How can we have a useful exchange of views on issues that have become politicised? In a recent article on this blog I suggested that people who approach issues from different ideological perspectives would be able to have more useful policy discussions if they could turn their attention to what they can learn from the actual experiences of people in different institutional and policy settings. That is rarely straight forward, of course, because interpretation of experience is not immune to ideological bias. But it is still good advice!
It can also be useful to ask people to explain views you disagree with, rather than asserting that they are talking nonsense. Steven Pinker notes that when people are asked to explain an opinion they often realize that they don’t know what they are talking about and become more open to counter-arguments. That is more likely to occur when they are aware that someone is listening intently to the answer they are giving.
This view is consistent with Leah Goldrick’s conclusion in a recent article about the know-it-all syndrome. On her blog, Common Sense Ethics, Leah writes:
“Thinking is fundamentally driven by questions, not answers. This is why doubt, not certainty, is so important. Doubt is the starting place that leads us to question the assumptions that have lead us to a particular conclusion, and doubt is what drives us to learn more if we will humble ourselves enough to consider that we may be wrong. Constant learning, from a place of humble confidence, rather than a place of arrogance, is the antidote to know-it-all syndrome”.
You are more likely to have useful exchanges of view if you “assume that the person you are listening to might know something you don’t”. That is one of the rules that Jordan Peterson lists in his recent book, 12 Rules for Life (recently reviewed on this blog). Peterson suggests that we remain threatened by disease, self-deception, unhappiness and many other causes of suffering because we are too ignorant to protect ourselves. There is always potential for us to improve our own lives if we respect the personal experience of our conversational partners.
Some of my readers may be wondering whether there is any organisation they could joint to help cultivate a listening culture and improved communication in the community in which they live. A few weeks ago, the realisation dawned on me that for the past 16 years I have been a member of an organisation whose founder believed that “in bringing improvement in the way of better thinking, better listening, better speaking to individuals we are contributing to the improvement of the society which is made up of these individuals”. The quote is from an article by Ralph Smedley, founder of Toastmasters International, which appeared in the February 1958 issue of The Toastmaster. (The article, entitled, ‘The Toastmasters Club … Its Meaning and Values’, has been reproduced in Personally Speaking: Selections from the Writings of Dr Ralph C Smedley.)
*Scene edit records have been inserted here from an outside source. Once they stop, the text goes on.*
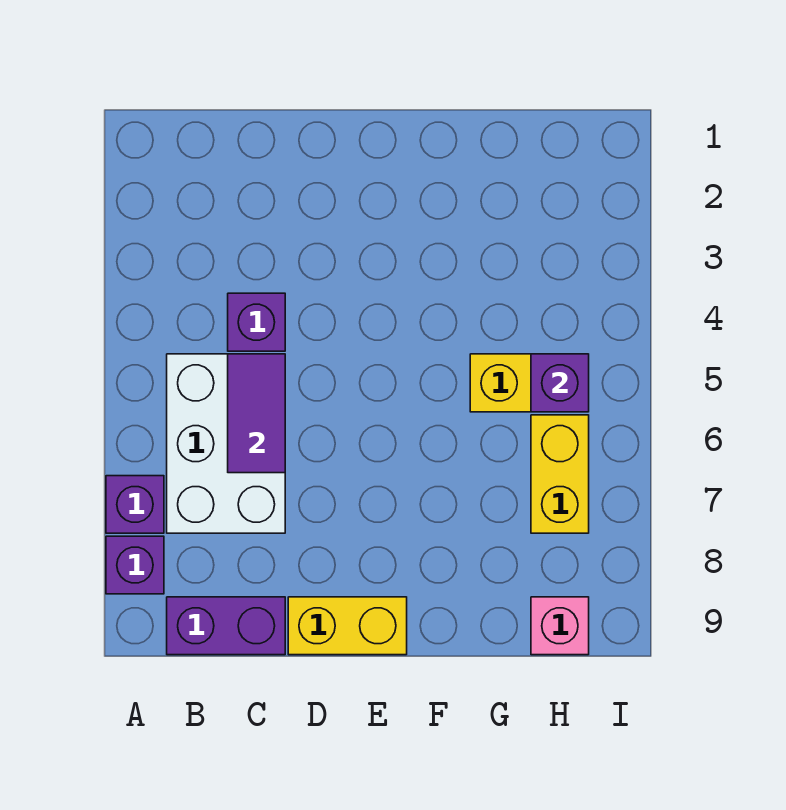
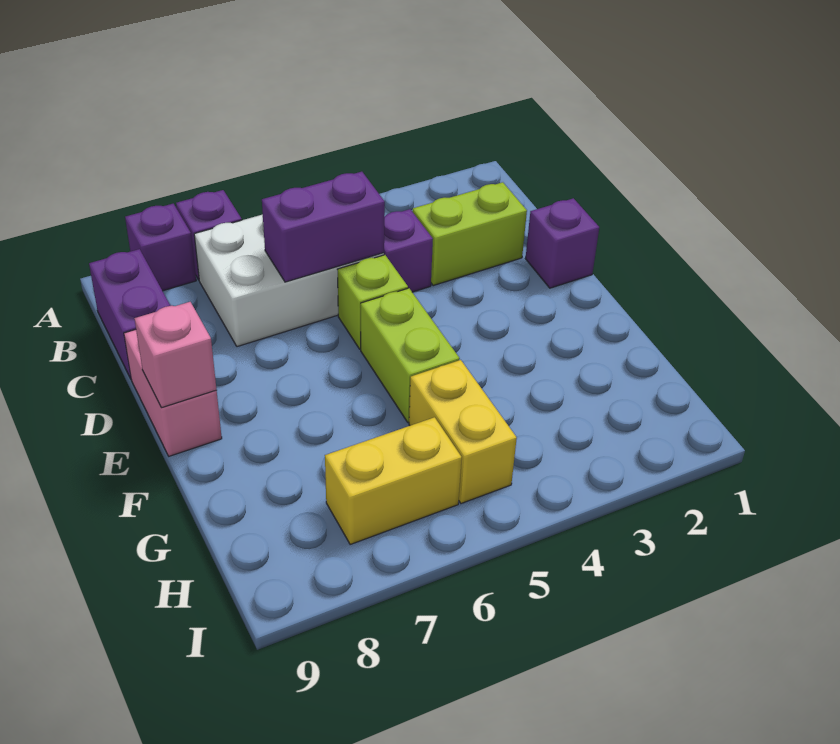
none -> lime brick C2:C3 level 1
purple tile C5:C6 level 2 -> purple brick C5:C6 level 2
none -> lime brick D5 level 1
yellow brick D9:E9 level 1 -> pink brick D9:E9 level 1
none -> lime brick E5:F5 level 1
purple brick H5 level 2 -> purple brick D1 level 1
pink brick H9 level 1 -> pink brick E9 level 2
The mission of Toastmasters is to develop communication and leadership skills of individual members so that they can achieve greater self-confidence and personal growth. The benefits that can bring to the lives of individual members are obvious but, as Ralph Smedley maintained, members of Toastmasters - now numbering more than 352,00 – also have an opportunity to contribute to “the building of a better society made up of individuals who must act in groups”.